- Palashban Location in West Bengal, India Palashban Palashban (India)
- Coordinates: 23°35′05″N 87°09′47″E﻿ / ﻿23.584678°N 87.163186°E
- Country: India
- State: West Bengal
- District: Paschim Bardhaman

Area
- • Total: 2.83 km^{2} (1.09 sq mi)

Population (2011)
- • Total: 4,811
- • Density: 1,700/km^{2} (4,400/sq mi)

Languages*
- • Official: Bengali, Hindi, English
- Time zone: UTC+5:30 (IST)
- PIN: 713424
- Telephone/STD code: 0341
- Vehicle registration: WB
- Lok Sabha constituency: Asansol
- Vidhan Sabha constituency: Raniganj
- Website: paschimbardhaman.co.in

= Palashban =

Palashban is a census town in the Andal CD block in the Durgapur subdivision of the Paschim Bardhaman district in the Indian state of West Bengal.

==Geography==

===Location===
Palashban is located at .

===Urbanisation===
According to the 2011 census, 79.22% of the population of Durgapur subdivision was urban and 20.78% was rural. Durgapur subdivision has 1 municipal corporation at Durgapur and 38 (+1 partly) census towns (partly presented in the map alongside; all places marked on the map are linked in the full-screen map).

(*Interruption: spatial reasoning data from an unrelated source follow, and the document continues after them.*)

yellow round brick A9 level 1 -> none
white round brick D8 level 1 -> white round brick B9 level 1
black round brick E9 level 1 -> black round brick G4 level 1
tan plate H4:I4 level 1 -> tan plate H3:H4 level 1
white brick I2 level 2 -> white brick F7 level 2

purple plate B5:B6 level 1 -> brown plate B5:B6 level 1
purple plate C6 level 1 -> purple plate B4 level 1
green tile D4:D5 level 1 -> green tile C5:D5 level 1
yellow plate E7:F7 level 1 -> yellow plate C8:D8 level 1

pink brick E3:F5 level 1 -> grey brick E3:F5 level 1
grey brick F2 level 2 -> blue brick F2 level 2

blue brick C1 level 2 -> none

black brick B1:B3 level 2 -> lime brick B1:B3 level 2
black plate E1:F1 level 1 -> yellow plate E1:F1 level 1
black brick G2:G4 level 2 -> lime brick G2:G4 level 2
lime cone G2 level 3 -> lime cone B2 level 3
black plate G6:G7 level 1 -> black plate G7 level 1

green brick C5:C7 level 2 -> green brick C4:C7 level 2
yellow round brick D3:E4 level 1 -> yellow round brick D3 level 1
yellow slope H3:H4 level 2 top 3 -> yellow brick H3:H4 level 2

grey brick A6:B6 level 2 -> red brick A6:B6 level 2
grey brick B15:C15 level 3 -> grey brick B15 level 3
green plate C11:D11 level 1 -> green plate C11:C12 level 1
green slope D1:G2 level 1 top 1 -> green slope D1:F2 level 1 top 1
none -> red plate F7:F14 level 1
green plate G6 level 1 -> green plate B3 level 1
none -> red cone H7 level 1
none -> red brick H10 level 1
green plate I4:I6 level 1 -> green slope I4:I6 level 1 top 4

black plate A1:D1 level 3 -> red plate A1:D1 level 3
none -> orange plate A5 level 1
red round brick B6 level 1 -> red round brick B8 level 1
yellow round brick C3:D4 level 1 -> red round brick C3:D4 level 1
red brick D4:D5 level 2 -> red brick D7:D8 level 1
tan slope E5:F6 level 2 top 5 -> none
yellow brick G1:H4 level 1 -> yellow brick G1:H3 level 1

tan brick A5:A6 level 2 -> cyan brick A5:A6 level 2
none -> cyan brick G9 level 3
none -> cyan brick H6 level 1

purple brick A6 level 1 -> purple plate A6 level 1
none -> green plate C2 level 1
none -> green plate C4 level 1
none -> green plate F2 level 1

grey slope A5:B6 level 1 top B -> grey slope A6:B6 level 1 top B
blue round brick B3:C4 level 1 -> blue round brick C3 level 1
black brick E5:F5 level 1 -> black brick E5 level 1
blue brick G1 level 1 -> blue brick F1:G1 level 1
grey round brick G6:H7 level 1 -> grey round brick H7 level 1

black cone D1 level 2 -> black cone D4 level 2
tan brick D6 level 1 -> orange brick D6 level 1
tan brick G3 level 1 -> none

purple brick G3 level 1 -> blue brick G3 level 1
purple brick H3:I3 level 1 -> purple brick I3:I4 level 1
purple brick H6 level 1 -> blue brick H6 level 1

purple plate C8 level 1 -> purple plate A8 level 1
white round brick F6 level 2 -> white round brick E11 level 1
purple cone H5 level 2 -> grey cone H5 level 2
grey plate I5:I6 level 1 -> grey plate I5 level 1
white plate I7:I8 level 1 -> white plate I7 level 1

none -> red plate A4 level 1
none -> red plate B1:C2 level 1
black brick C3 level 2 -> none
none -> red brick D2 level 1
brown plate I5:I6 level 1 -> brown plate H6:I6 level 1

Andal, a part of Andal (gram), Dignala, Palashban and Baska lying south of National Highway 19 (old numbering NH 2)/ Grand Trunk Road form a cluster of census towns. This cluster is linked to a cluster of census towns located north of NH 19.

==Demographics==
According to the 2011 Census of India, Palashban had a total population of 4,811, of which 2,531 (53%) were males and 2,280 (47%) were females. Population in the age group 0–6 years was 478. The total number of literate persons in Palashban was 3,580 (82.62% of the population over 6 years).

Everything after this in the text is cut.